What a twisted mess this all is, isn't it?!?
~GoRK
Re:The record company IS the publisher... (Score:2)
The complaint is not just against the recording industry - it is just that they are the ones with which more people on this forum are familiar.
Oh wait, I just re-read your post and realized it is a troll - never mind.
Should NOT depend on the nature of the caster! (Score:2)
Why should there be two different standards?
The recording industry and motion picture industry of America are the most bureaucratic fascist set of companies on earth.
If your ideas are not in vogue, meaning not some copy of a prior successful movie, you can zark off and put your idea in the drek pile.
You say, what about Blair Witch Project. Fair enough, the guys that shot it couldn't show it at Sundance and had set up the film co execs to see it at a restaurant. Fine. It takes some big courage to do that sort of thing (unless you're in SoCal, The Pit Of All Evil, in which case the LAPD will beat your sorry ass if they don't shoot you first).
These industries, like any established megalithic company, are refusing to change with the times. If the RIMPAA wanted to, they could have embraced MP3 and downloadable distribution. But their claims of '(potential) piracy' and 'artist's rights' (laugh now) swayed Sonny Bono's widow (who probably would've done this anyway, considering the speed with which she took his seat) to make a new copyright length of life plus 70 years for humans and 95 years for coroporations. (This means that a good number of copyrights will be held longer by a corporation than by a person's estate.)
But back to the issue. The difference between a broadcaster and a bandcaster is that the broadcaster paid the FCC a truckload of cash for broadcast rights and is highly regulated, while the bandcaster doesn't pay nearly as much in connection costs (unless dude's sucking on a T3 or higher), doesn't have the same rules to follow, and can reach people worldwide.
If the RIMPAA starts charging, expect a lot of bandcasters to move to domains ending with a
Nothing like extranational status to protect your sorry ass..
Re:From Experience (Score:3)
Your filter needs some tweeking. A quick search found several links. Two are:
Pipeline [pipeline.com] (It is a long article so you may want to search on girl scout.)
Bizjourna ls [bizjournals.com]
Re:From Experience (Score:2)
ASCAP/BMI/SESAC distribute royalties to participating artists based on the percentage of airtime they get.
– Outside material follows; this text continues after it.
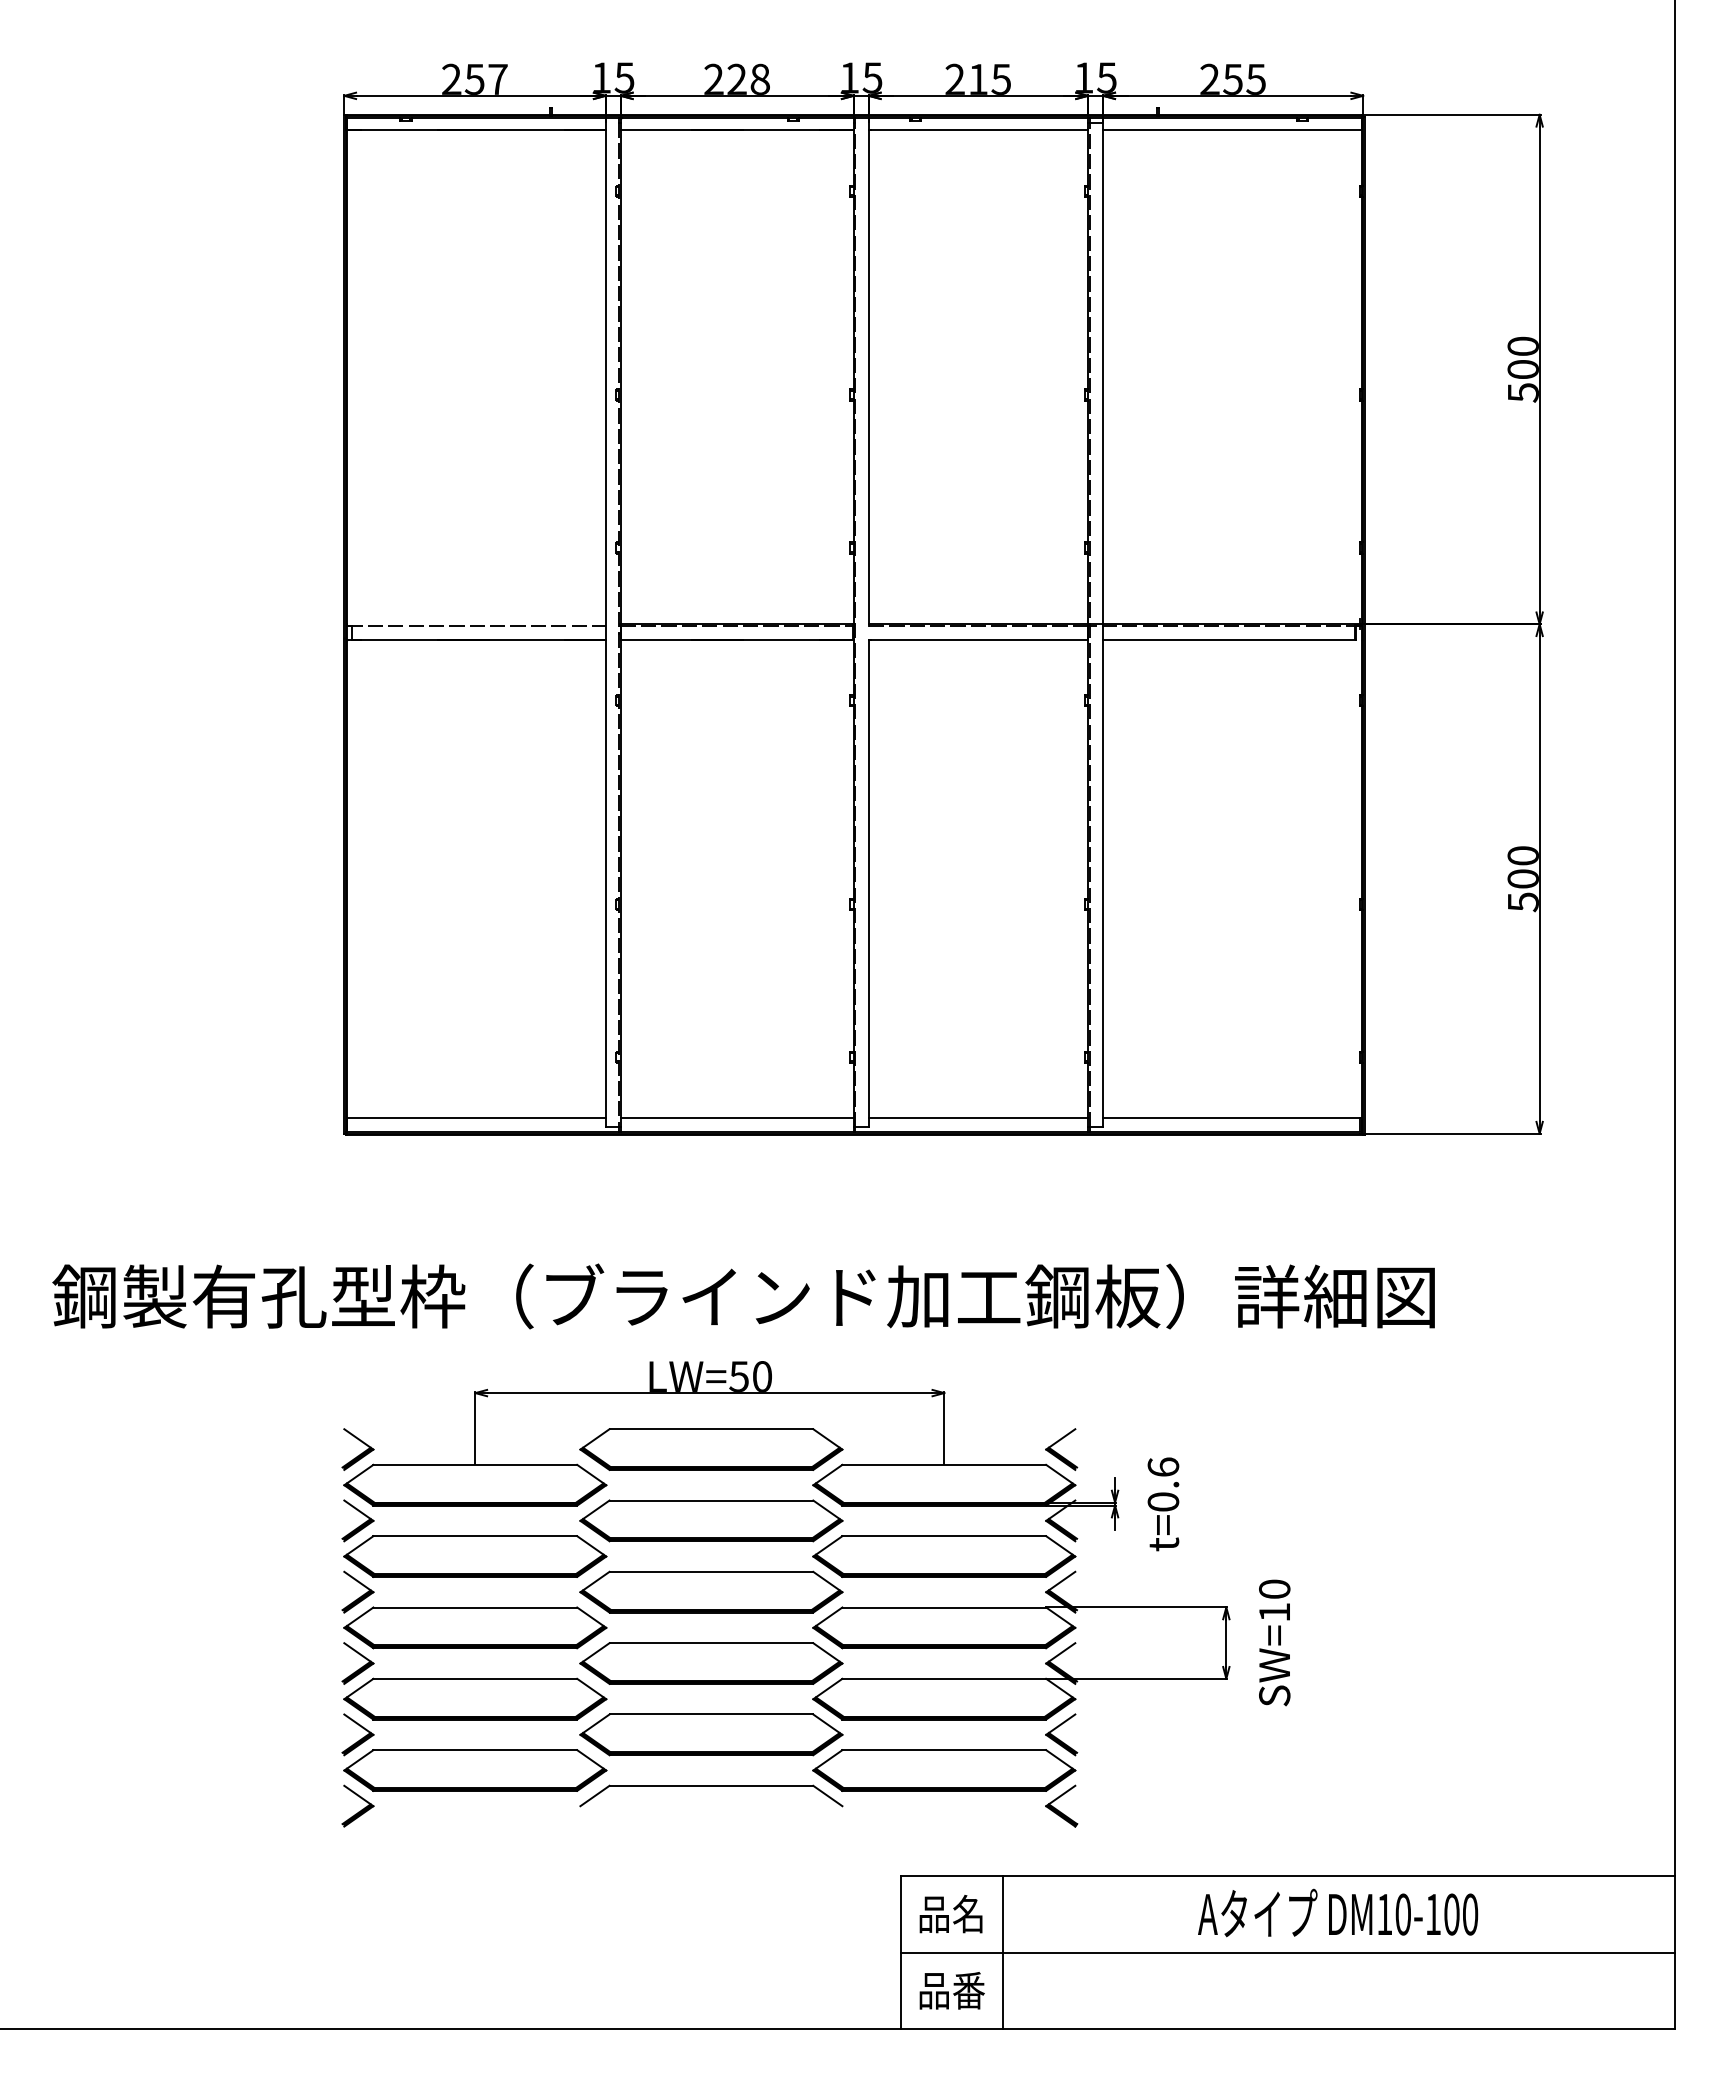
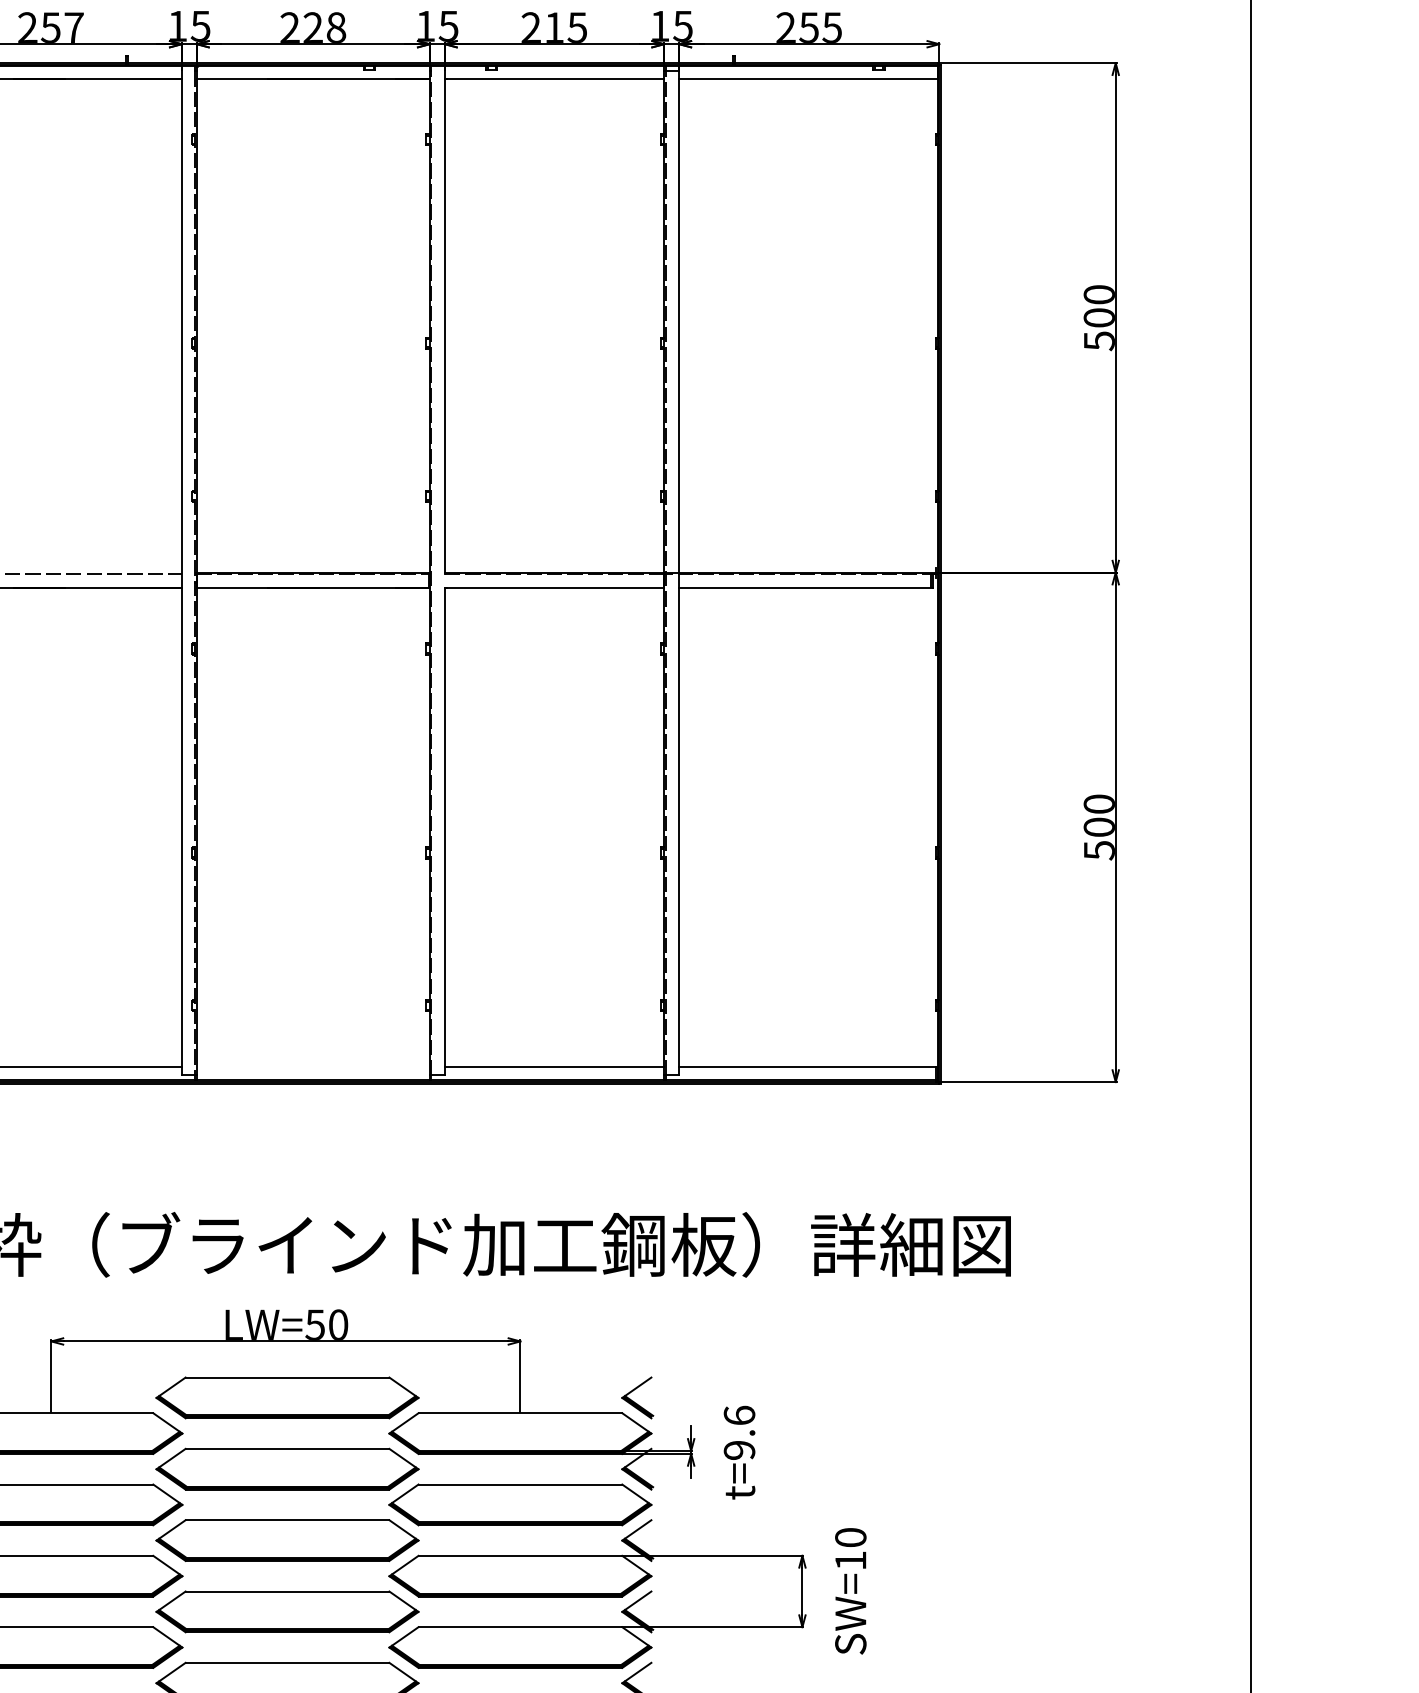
line: (736, 1118) -> (312, 1066), removed
text: (1163, 1501) -> (739, 1449), t=0.6 -> t=9.6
Playlists are surveyed to come up with a probability density function.
I don't see why this doesn't work for webcasting: if you factor in the number of listeners, it's somewhat reasonable.
A little thick (Score:3)
License cost calculator for ASCAP (Score:4)
http://www.ascap.com/weblicense/license.html
Re:Should depend on the naturee of the caster... (Score:2)
For webcasters, the licensing is normally all-inclusive. One fee. It doesnt matter how many times you play a particular song as long as you're licensed to play it.
Re:Record Company != Publisher (Score:2)
Examples?
ASCAP fees (Score:2)
ASCAP, as i understand, it is an organization that looks out for the well-being of the artists.
RIAA is an organization that looks out for the record labels.
Record Company == Publisher? (Score:2)
I think ASCAP and BMI and all collect the fees, and then redistribute them to artists and publishers, which may include record companies.